ALLERGIC TO YOUR PET?
You don’t have to give up your dog, cat or other pet if you suffer from allergies. Here are some ways to cope
By Kim Campbell Thornton
Andrews McMeel Syndication
My husband’s allergies to our dogs were mild until last year. Now he has developed asthma and has a twice-daily routine of medication and an inhaler.
Allergies. They’re the bane of people who love pets but develop a runny nose, itchy throat and watery eyes in their presence — or worse, coughing, wheezing and difficulty breathing.
It’s one thing to know from childhood that you’re allergic to dogs, cats or other animals, but when allergies develop later in life, after you’ve built a relationship with members of the animal kingdom, it’s hard to give them up.
The good news is that in many cases, you don’t have to. Medication and environmental changes can help you and your pet live comfortably together. Here are some ways to keep allergy symptoms at bay.
? Bathe your pet frequently. It’s not fur or hair that causes allergies, but saliva, urine and dander (microscopic dead skin cells). These substances contain proteins that cause allergic reactions, and frequent bathing helps to remove them from fur. Our dogs are bathed weekly, and it helps. Some cats take well to baths, believe it or not, but if yours doesn’t, at least wipe him down with a damp cloth daily.
? Shower, wash your hair and change your clothes after roughhousing with your dog or cuddling your cat.
? Keep pets off the bed or out of the bedroom entirely. Reducing the presence of allergens in your sleeping area will help to ensure a good night’s rest. Instead, enjoy your pet’s presence while you’re both awake.
? Clean often. Use HEPA air purifiers and filtering products. Use a double or microfilter bag in your vacuum. Have a family member wipe down the inside of your car after your pet has been in it, or take it to the car wash.
? Redecorate. If possible, replace carpeting with hard flooring such as wood or tile. Limit floor coverings to machine-washable throw rugs (and use hot water on them). If you must have carpet, choose one with a low pile, and steam-clean it often. Steam-clean furniture as well. Declutter your home. The fewer items that collect allergens, the better.

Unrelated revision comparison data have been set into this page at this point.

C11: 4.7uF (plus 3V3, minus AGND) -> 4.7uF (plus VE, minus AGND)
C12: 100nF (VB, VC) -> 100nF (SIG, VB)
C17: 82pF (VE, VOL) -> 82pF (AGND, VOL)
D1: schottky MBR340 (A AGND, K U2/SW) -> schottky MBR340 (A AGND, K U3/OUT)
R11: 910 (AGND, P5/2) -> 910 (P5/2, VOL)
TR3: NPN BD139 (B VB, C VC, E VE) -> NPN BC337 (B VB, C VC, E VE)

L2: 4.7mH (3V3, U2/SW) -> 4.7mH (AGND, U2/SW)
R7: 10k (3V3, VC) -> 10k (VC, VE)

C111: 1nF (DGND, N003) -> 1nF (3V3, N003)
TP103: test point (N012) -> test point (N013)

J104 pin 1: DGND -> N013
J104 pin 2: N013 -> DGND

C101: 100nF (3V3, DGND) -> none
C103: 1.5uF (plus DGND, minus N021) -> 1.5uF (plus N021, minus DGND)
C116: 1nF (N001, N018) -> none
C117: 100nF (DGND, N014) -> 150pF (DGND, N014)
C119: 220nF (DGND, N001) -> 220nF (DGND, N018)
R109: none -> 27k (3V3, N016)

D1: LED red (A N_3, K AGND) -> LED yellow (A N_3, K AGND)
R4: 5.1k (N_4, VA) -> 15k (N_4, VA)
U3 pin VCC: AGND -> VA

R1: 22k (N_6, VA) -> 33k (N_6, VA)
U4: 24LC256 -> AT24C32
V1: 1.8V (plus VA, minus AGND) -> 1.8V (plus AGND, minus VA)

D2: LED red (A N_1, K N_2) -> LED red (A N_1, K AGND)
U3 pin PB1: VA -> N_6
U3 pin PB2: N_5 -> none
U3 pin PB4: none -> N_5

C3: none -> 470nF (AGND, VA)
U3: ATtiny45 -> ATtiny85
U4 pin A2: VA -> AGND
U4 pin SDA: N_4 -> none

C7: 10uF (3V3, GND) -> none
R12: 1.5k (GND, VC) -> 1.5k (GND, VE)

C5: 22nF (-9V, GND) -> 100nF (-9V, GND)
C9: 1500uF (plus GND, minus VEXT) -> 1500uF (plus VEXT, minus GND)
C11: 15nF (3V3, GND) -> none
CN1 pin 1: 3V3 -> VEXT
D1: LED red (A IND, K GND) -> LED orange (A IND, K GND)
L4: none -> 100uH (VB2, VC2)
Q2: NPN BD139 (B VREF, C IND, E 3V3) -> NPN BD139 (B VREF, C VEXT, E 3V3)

? Avoid being with your pet in small, enclosed areas such as veterinary exam rooms. Veterinarian Kathryn Primm (who is herself allergic to pets) has some clients with allergies who wait in the lobby or outdoors while their pets are being examined. “We have alerts on their charts; ‘client allergic to dogs,’” she says.
? Consider the type and size of pet. It’s just common sense that a small dog produces less allergens than a big one, but did you know that female cats produce less allergens than males? If you are adding a pet to your family, these are factors to consider. Be aware that there’s no such thing as a hypoallergenic pet. Some animals produce less allergens than others, but it varies by individual. You can’t assume that just because a pet has a certain type of coat or is a certain breed that you won’t react to him.
? Consult a board-certified allergist. In the bad old days, allergists used to recommend getting rid of pets, but now most of them recognize the importance of the human-animal bond and will help you develop a treatment plan to manage your symptoms. For many people, immunotherapy (allergy shots) is an effective long-term treatment. They helped Elizabeth Tobey, who as a young child was so allergic she couldn’t have pets. “I had a series of allergy shots as a kid, and over time have built up some tolerance through exposure,” she says.